こうして16世紀以降、タイ (シャム王国) にも多くのポルトガル商人、船乗り、冒険家、技師などが訪れるようになり、そのまま移り住む者も増えました。彼らはタイの女性と結婚し、生まれた子供はポルトガル人とみなされポルトガルの法律が適用されたそうです。
後年になって彼ら子孫もタイ人 (シャム人) として扱われるようになりましたが、ミャンマーとの戦争に参加するなど (傭兵、医師、技師、測量士など)、当時は国王からも一目置かれる存在になっていました。
1767年、ミャンマーとの戦いに破れたタクシン王は、アユタヤからチャオプラヤー川西岸トンブリーに居を移し、ここを首都に定めました。翌年、戦いに参加したポルトガル系や中国系の人々に定住のため与えた土地が、クディーチーン地区 (Kudichin、またはKudeejeen/クディージーン) です。
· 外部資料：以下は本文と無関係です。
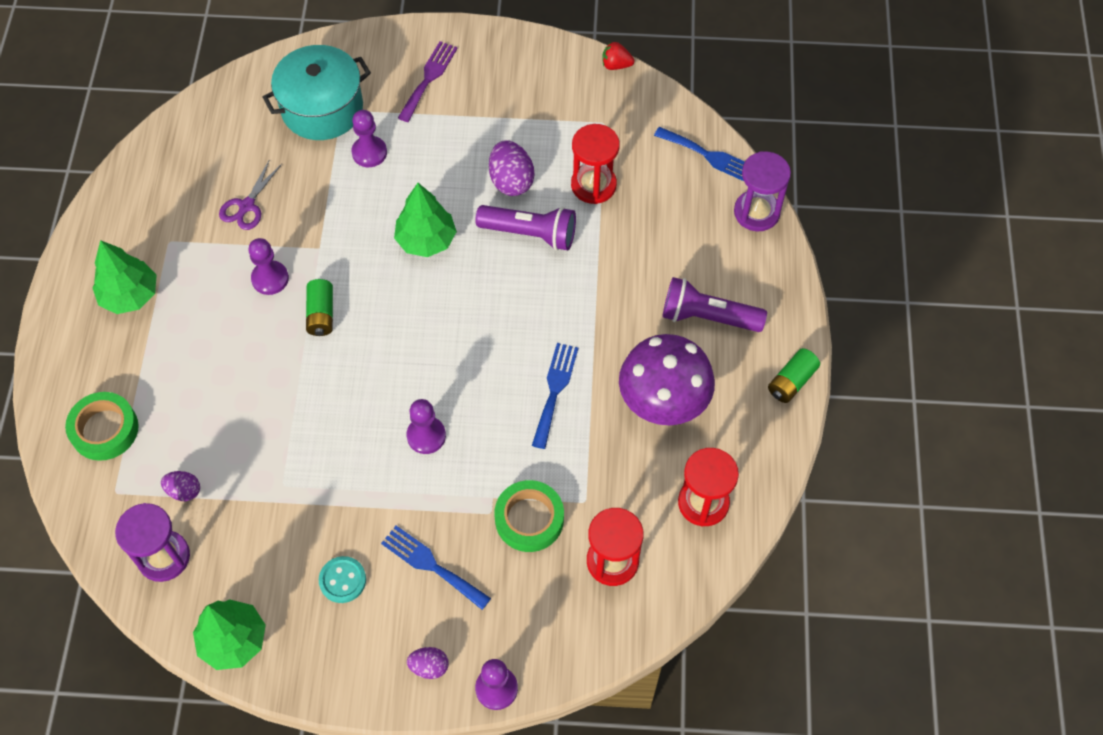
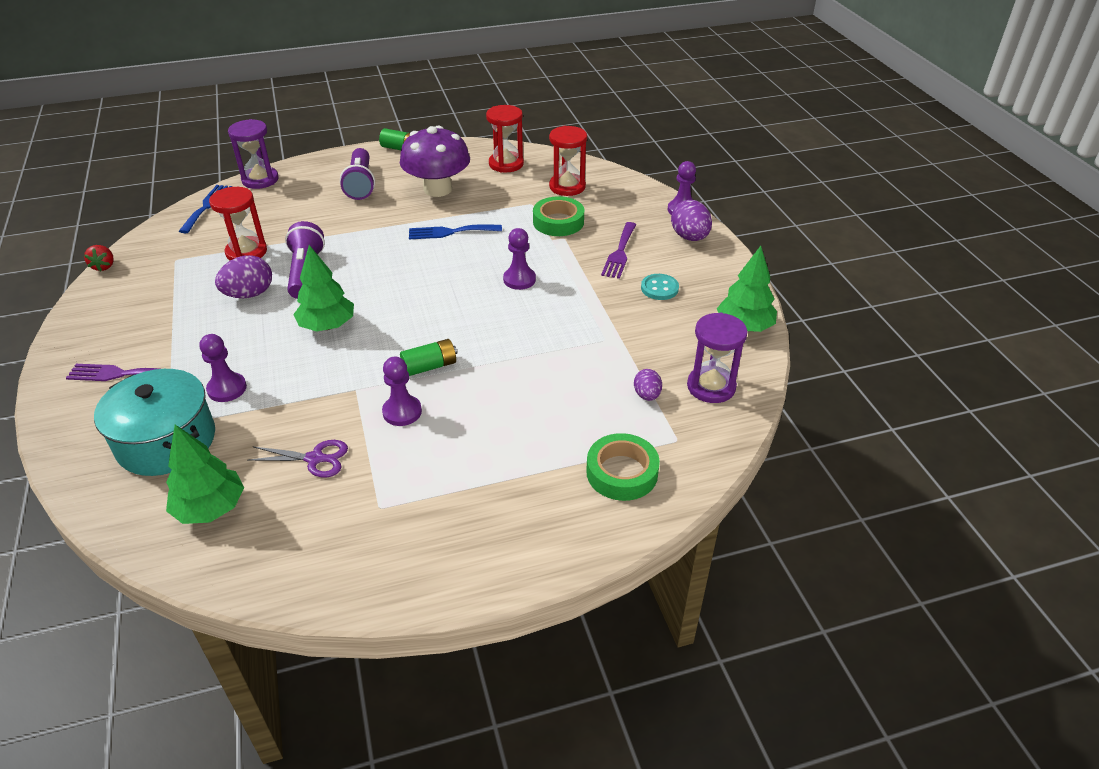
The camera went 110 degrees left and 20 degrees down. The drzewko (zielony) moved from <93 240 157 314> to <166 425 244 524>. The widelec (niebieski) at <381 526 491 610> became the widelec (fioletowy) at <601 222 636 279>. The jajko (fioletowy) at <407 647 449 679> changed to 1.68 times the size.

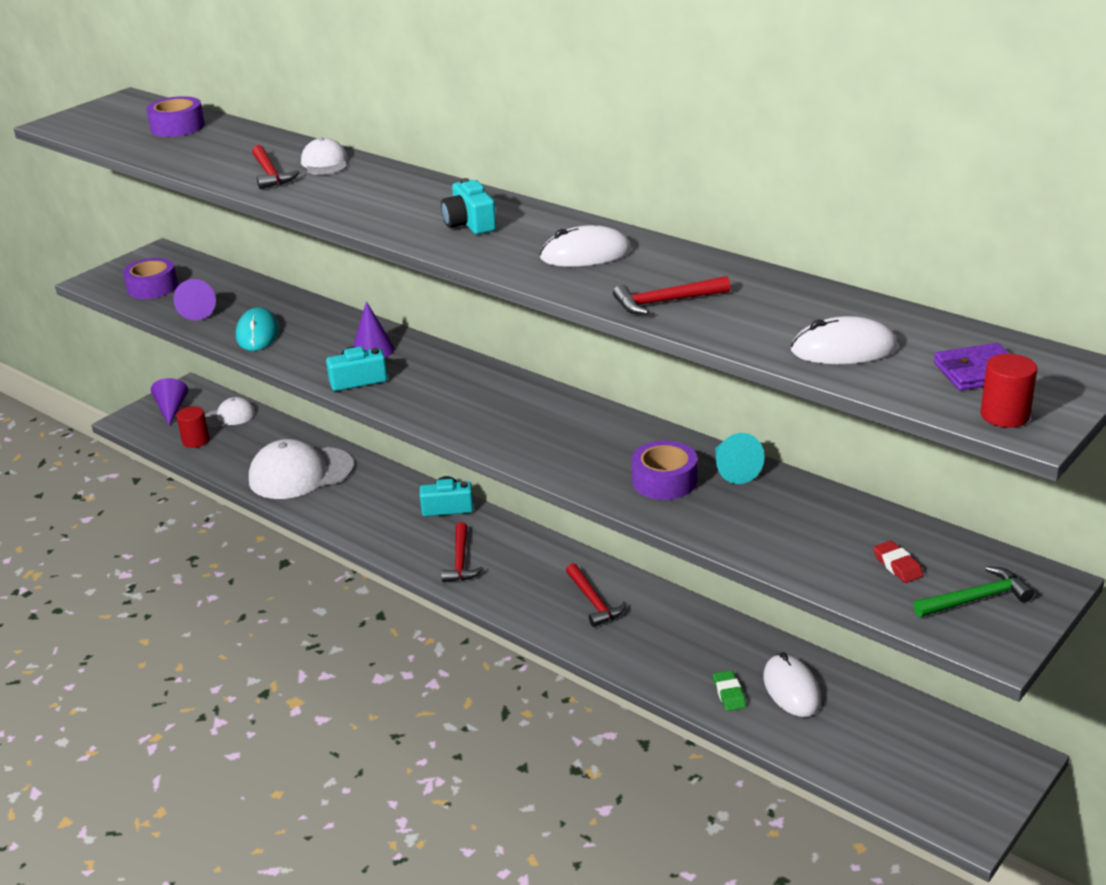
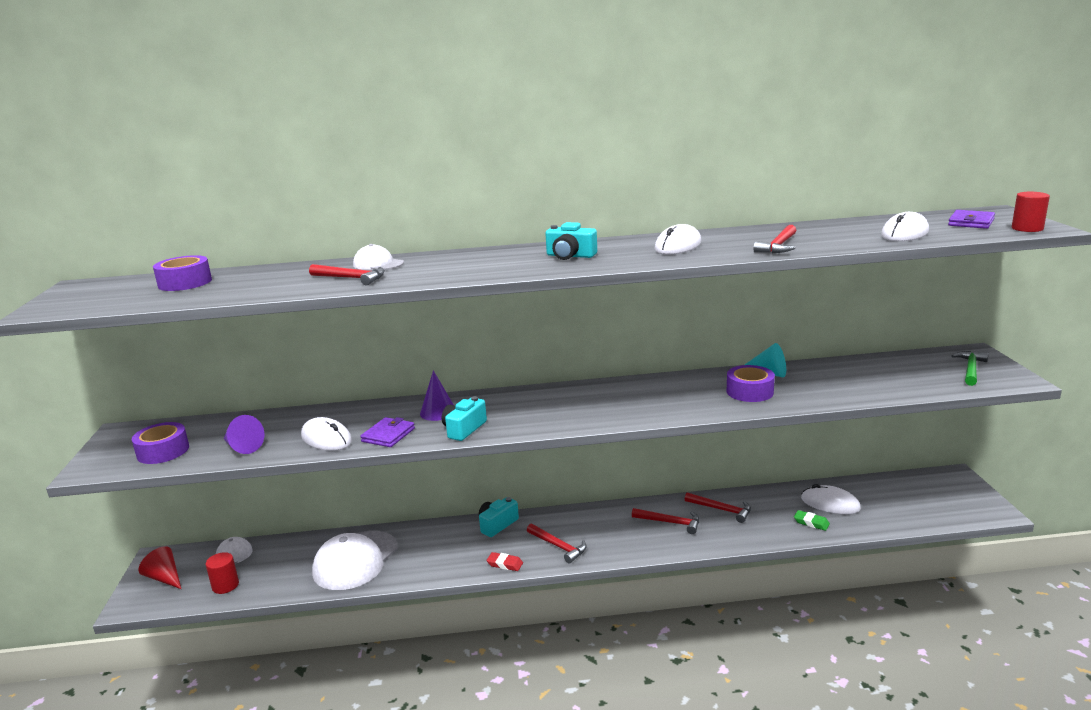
The camera went 45 degrees left and 10 degrees down. The stożek (fioletowy) at <151 378 188 426> became the stożek (czerwony) at <138 546 181 589>. The myszka (turkusowy) at <236 307 279 351> became the myszka (biały) at <301 417 352 451>. The portfel (fioletowy) at <360 417 415 447> appeared. The gumka do mazania (czerwony) moved from <873 541 924 583> to <487 552 523 571>. The młotek (czerwony) at <685 493 751 523> appeared.

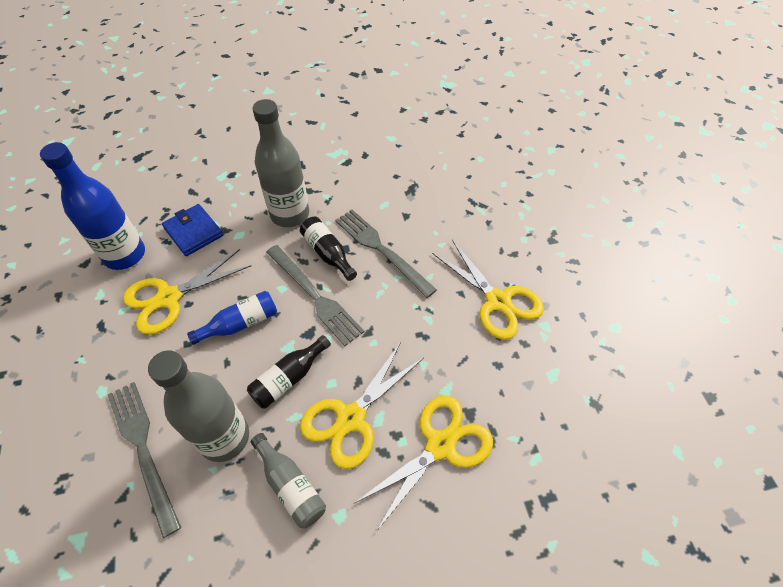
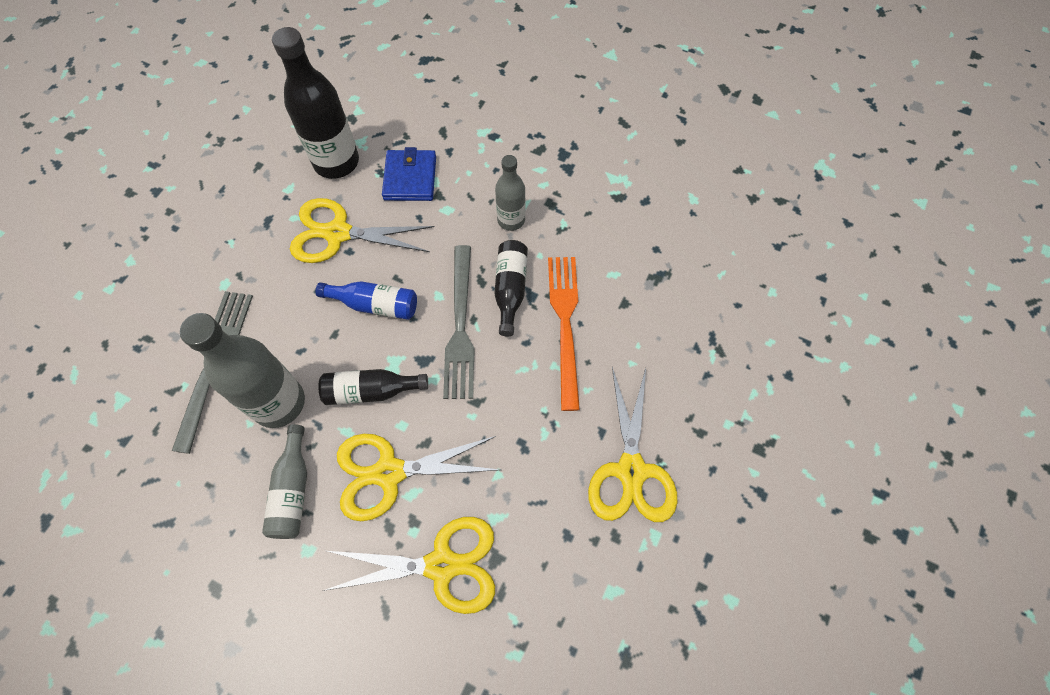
The camera went 40 degrees right and 10 degrees up. The butelka (niebieski) at <40 142 145 270> became the butelka (czarny) at <272 27 359 179>. The butelka (szary) at <252 99 309 227> changed to 0.58 times the size. The widelec (szary) at <335 210 437 298> became the widelec (pomarańczowy) at <548 257 580 411>.

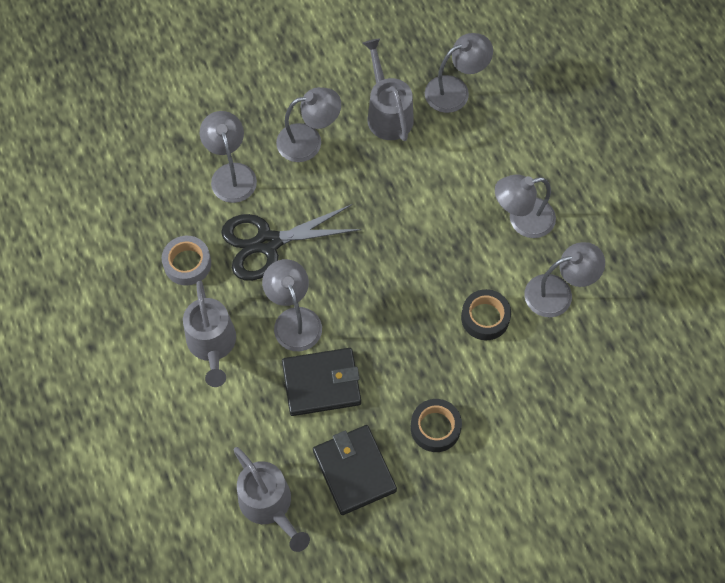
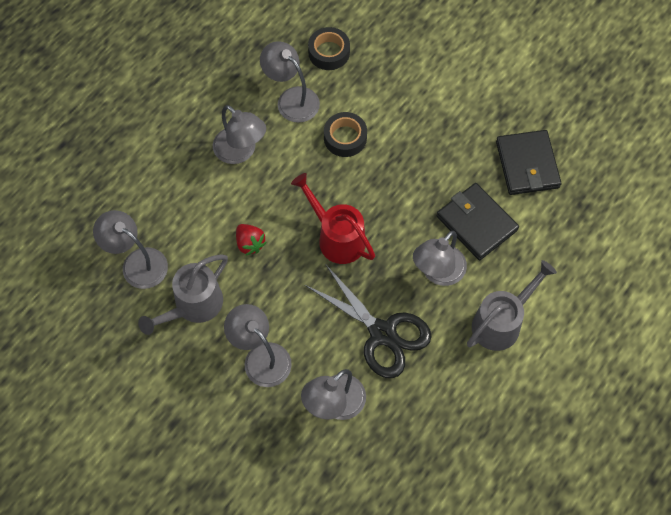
The camera went 120 degrees left and 0 degrees up. The truskawka (czerwony) at <236 224 267 256> appeared. The konewka (czerwony) at <291 173 375 264> appeared. The taśma klejąca (czarny) moved from <411 399 462 452> to <308 27 350 70>. The portfel (czarny) at <313 425 397 515> turned 45 degrees counterclockwise. The taśma klejąca (szary) at <162 236 211 285> disappeared. The konewka (szary) at <234 447 310 552> disappeared.

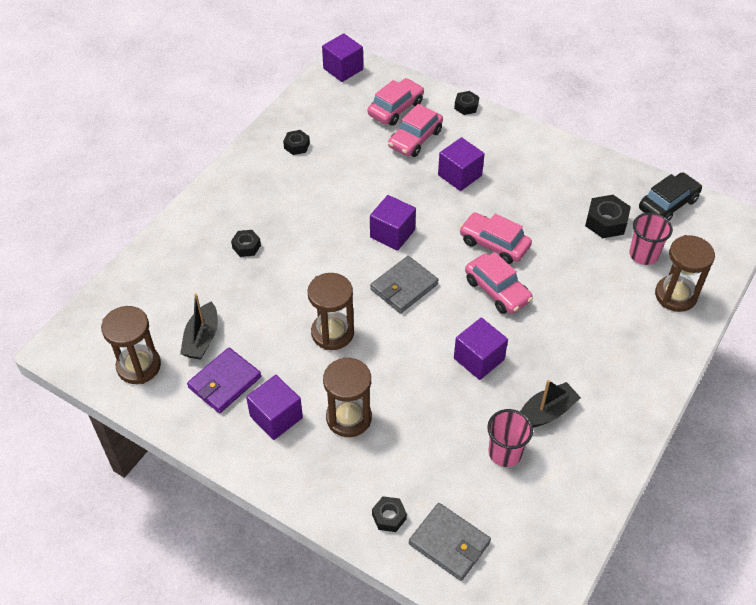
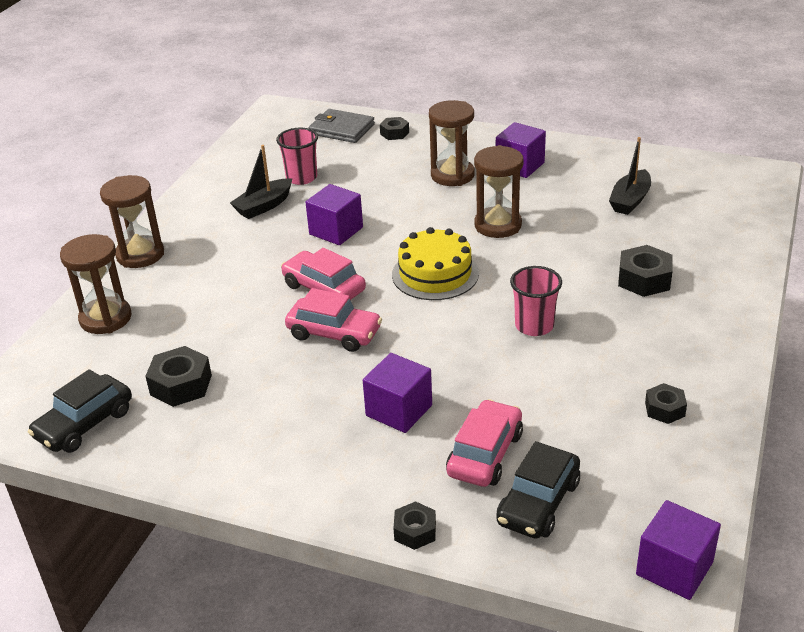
The camera went 170 degrees right and 15 degrees down. The klepsydra (brązowy) moved from <101 306 161 384> to <100 175 164 268>. The portfel (szary) at <370 256 439 313> was replaced by the tort (żółty) at <392 227 479 300>. The samochód (różowy) at <368 78 424 126> became the samochód (czarny) at <496 441 580 538>. The szklanka (różowy) moved from <629 213 673 265> to <510 266 562 336>. The łódka (czarny) at <180 293 218 360> turned 150 degrees counterclockwise. The nakrętka (czarny) at <231 230 261 257> changed to 1.60 times the size. The portfel (fioletowy) at <187 347 261 413> disappeared. The sześcian (fioletowy) at <370 195 416 251> disappeared.

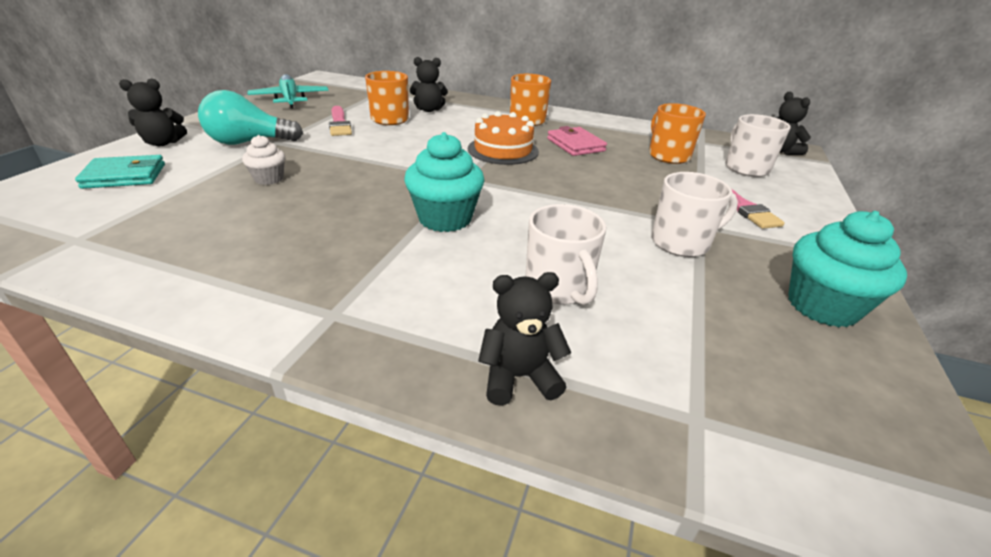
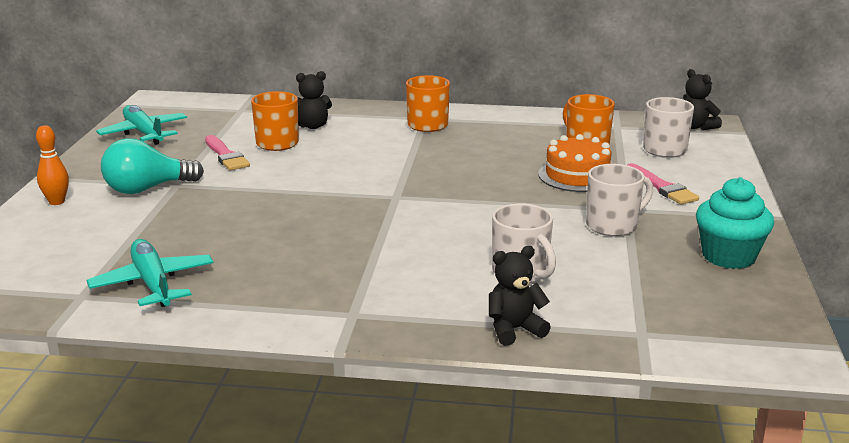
The camera went 10 degrees left and 10 degrees down. The miś (czarny) at <119 79 187 146> was replaced by the kręgiel (pomarańczowy) at <36 125 69 205>. The samolot (turkusowy) at <87 239 214 307> appeared. The tort (pomarańczowy) moved from <468 111 539 165> to <538 134 612 192>. The portfel (turkusowy) at <75 155 165 189> disappeared. The muffinka (biały) at <242 135 285 185> disappeared. The muffinka (turkusowy) at <404 132 485 232> disappeared. The portfel (różowy) at <547 126 607 156> disappeared.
現在もポルトガルや中国の血を引く末裔が多く住んでおり、教会、神社、そしてタイのお寺がほぼ隣り合わせで存在するなど、独特な雰囲気を醸し出すエリアです (すぐ近くにはモスクも ⇒トンソンモスク)。ポルトガル文化の影響を受けた、少し毛色の変わった料理・お菓子も魅力的。
■サンタクルス教会
■クディーチーンミュージアム
■ミュージアム屋上からの展望
・東にサンタクルス教会とワット・プラユーン
・西に宮安健神社とワット・カンラヤナミット
■バーンサクントーン (Sakulthong's House) ※レストラン
■タヌーシンベーカリー
■コミュニティーハウス
■宮安健神社 (Kuan An Keng Shrine)
■ワット・カンラヤナミット
■ミュージアムで購入したもの
ニワトリがかわいい布バッグと缶バッジ。"ガロ (Galo)" はポルトガル語で雄鶏、様々な工芸品にデザインされる、国民的ラッキーアイテムなんだそうです。
今回はMRTイサラパープ駅から歩きました。コミュニティーの内部はくねくねした細い路地で道を間違えやすく、自分は先に神社を目指したのでちょっと迷ってしまいました。まずはワット・カンラヤナミットを通ってチャオプラヤー川まで抜け、川沿いの遊歩道でサンタクルス教会に行くのがわかりやすいと思います (駅から約1.5km)。